Aside from trashing his daddy's Porsche, Joel gets to live out the high school boys' fantasy of getting to score with a hot, mature woman. Lana molds him into a slick hustler, schooling him to the game of life in a way that his advancement placement classes and entrepreneur clubs never could. Cruise doesn't play Joel as wide-eyed and ignorant as Jon Voight's Joe Buck in Midnight Cowboy, but there are some thematic parallels between those two films. Plenty of Cruise's '80's filmography borders on pure homoerotica and Risky Business appeals to a gay aesthetic on many levels.

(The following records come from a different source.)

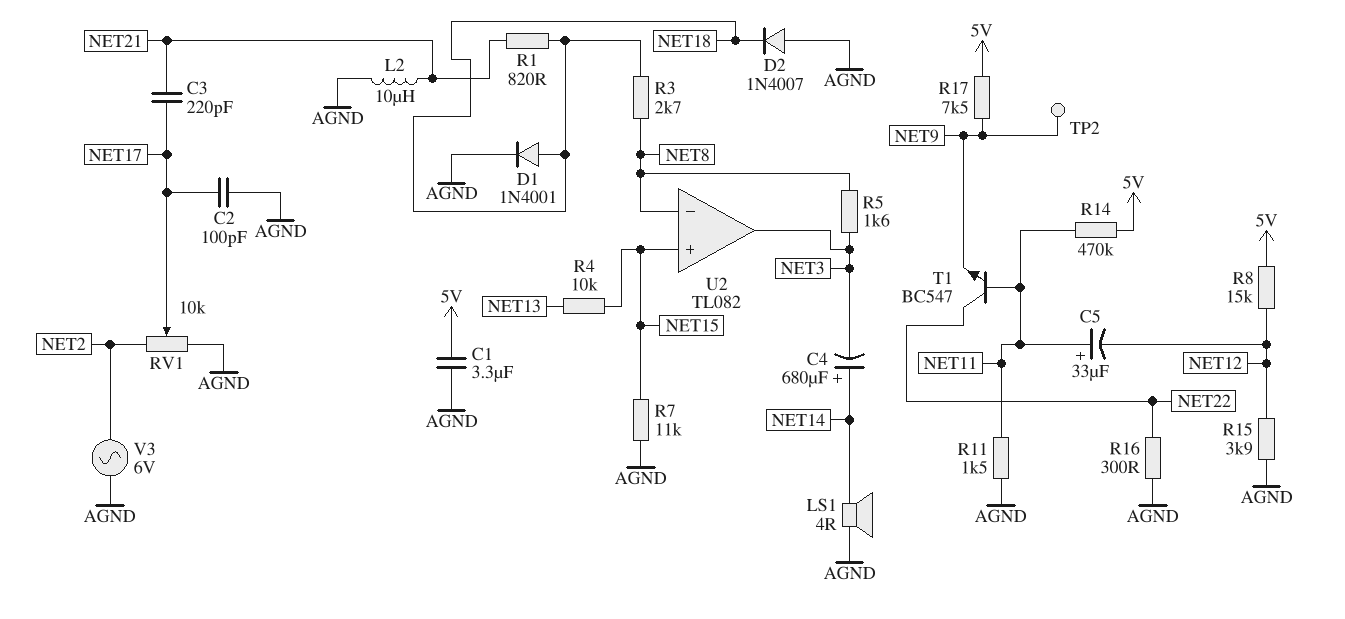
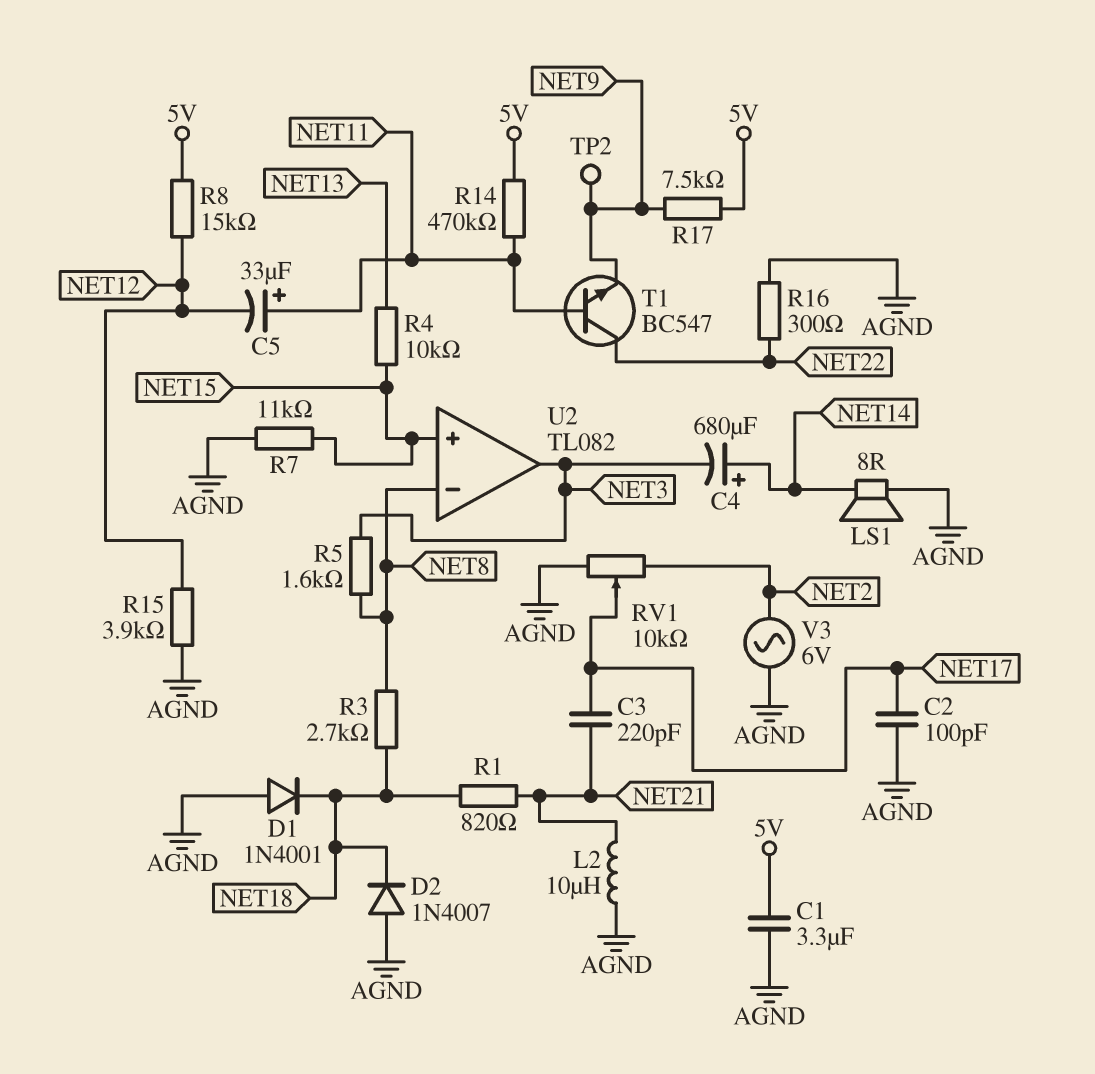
D1: diode 1N4001 (A NET18, K AGND) -> diode 1N4001 (A AGND, K NET18)
LS1: speaker 4R (AGND, NET14) -> speaker 8R (AGND, NET14)
R11: 1.5k (AGND, NET11) -> none

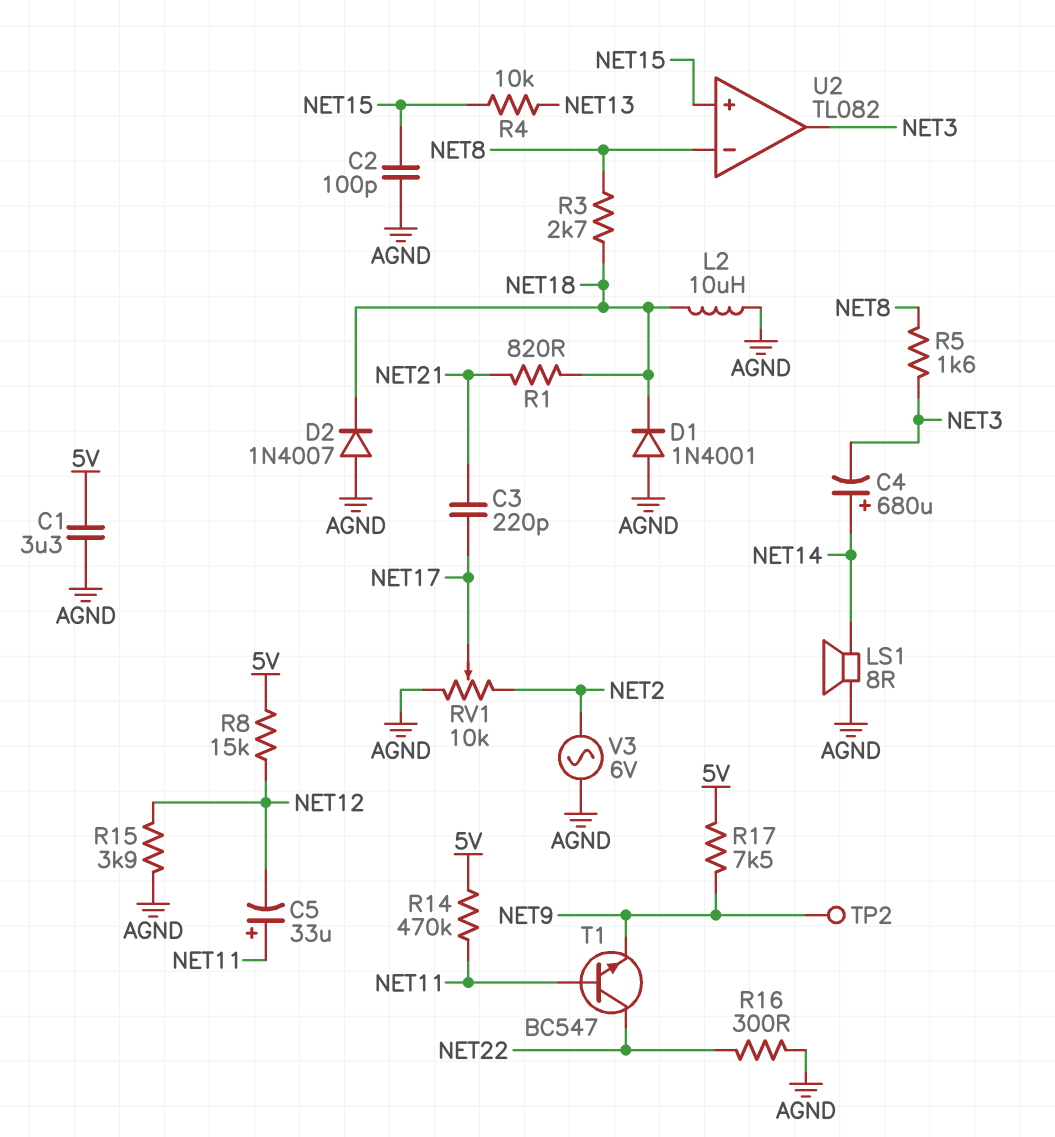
C2: 100pF (AGND, NET17) -> 100pF (AGND, NET15)
L2: 10uH (AGND, NET21) -> 10uH (AGND, NET18)
R7: 11k (AGND, NET15) -> none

Joel is more sensitive and isn't as macho as some of his friends, instead being closest to Bronson Pinchot's character Barry, who seems to be the classic closeted friend archetype who is in love with his friend Joel.




Of the same initials as Cruise, Timothee Chalamet burns with the same intense fire on-screen in his star-making performance in last year's Call Me Be Your Name. Compared to Risky Business, the film is a more modern, European take on the loss of innocence, but also set in the early '80s. As with Joel Goodson, Chalamet's Ellio Perlman is a privileged youth, vacationing with his parents in Italy where his academic father takes in a graduate student Oliver (Armie Hammer) to be his summer assistant. Chalamet is a wide ranging talent who can play bad boy (Lady Bird) or boy next door,  he can be Cruise or Charlie Sheen -- in his upcoming role in the A24 film Hot Summer Nights, it seems he will dive into the '80's era square turned hustler a la Risky Business.

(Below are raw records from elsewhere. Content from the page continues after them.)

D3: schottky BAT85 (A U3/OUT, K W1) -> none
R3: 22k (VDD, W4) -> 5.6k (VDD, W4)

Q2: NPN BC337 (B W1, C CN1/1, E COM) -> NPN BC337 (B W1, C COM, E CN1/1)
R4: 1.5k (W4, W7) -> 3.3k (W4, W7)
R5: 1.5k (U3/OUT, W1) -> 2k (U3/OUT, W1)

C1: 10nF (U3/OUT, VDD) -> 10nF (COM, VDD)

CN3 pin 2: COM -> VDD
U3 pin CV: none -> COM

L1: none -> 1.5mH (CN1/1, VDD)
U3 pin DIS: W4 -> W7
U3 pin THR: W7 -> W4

CMBYN boasts a magnificent soundtrack of both original recordings (Sufjan Stevens updating the acoustical aesthetics of Simon & Garfunkel with his magnificent numbers) as well as some great Italo Disco, for a musical experiences that intertwines both The Graduate and Risky Business as well as Hughes. Director Luca Guadagnino replaces sports cars with bicycles and tiny Fiats and the gorgeous landscapes in CMBYN, the peaceful lakes and valleys that encrust the Perlman's tranquil villa, are a contrast to the Midwest architecture of Chicago. The cute courtship between Ellio and Oliver is fueled by the great chemistry between actors Chalamet and Hammer and the film, in the spirit of movies of the generation in which the story is told, has little hang-ups when it comes to portraying the sexuality of its characters.

The intersection of Risky Business and CMBYN at the plane of sexual freedom and teenage rebellion is part of what binds the two films together, that and both have leads who look great in a pair of Wayfarers. While the bookish pianist Ellio becomes romantically involved with the older Oliver, leading them both on adventures in the Italian countryside, Joel heeds his friend's advice to just say "fuck it" and soils his oats with Lana, the hooker with a heart of gold. While the parents in many of the classic coming of age teenage movies are "checked out" or shitty to their kids, Ellio's parents are both loving and accepting, culminating in a tear-jerking speech from his father near the film's finish on the beauty of embracing the rarity of true love. Meanwhile, Joel's father is overjoyed to hear the news that "Princeton can use a guy like Joel," completely unaware of just what exactly that means.

The sexual awakenings of the upper-class white male, from The Graduate and Risky Business to CMBYN, are tragic in the way first loves always are. CMBYN is certainly the most dramatic of the aforementioned films, but one gets the sense that Ellio emerges to be the most well-adjusted of these men, meanwhile Joel, Benjamin and Oliver could be running from their truths for years to come, stuck in a daydream life until pinched back to reality.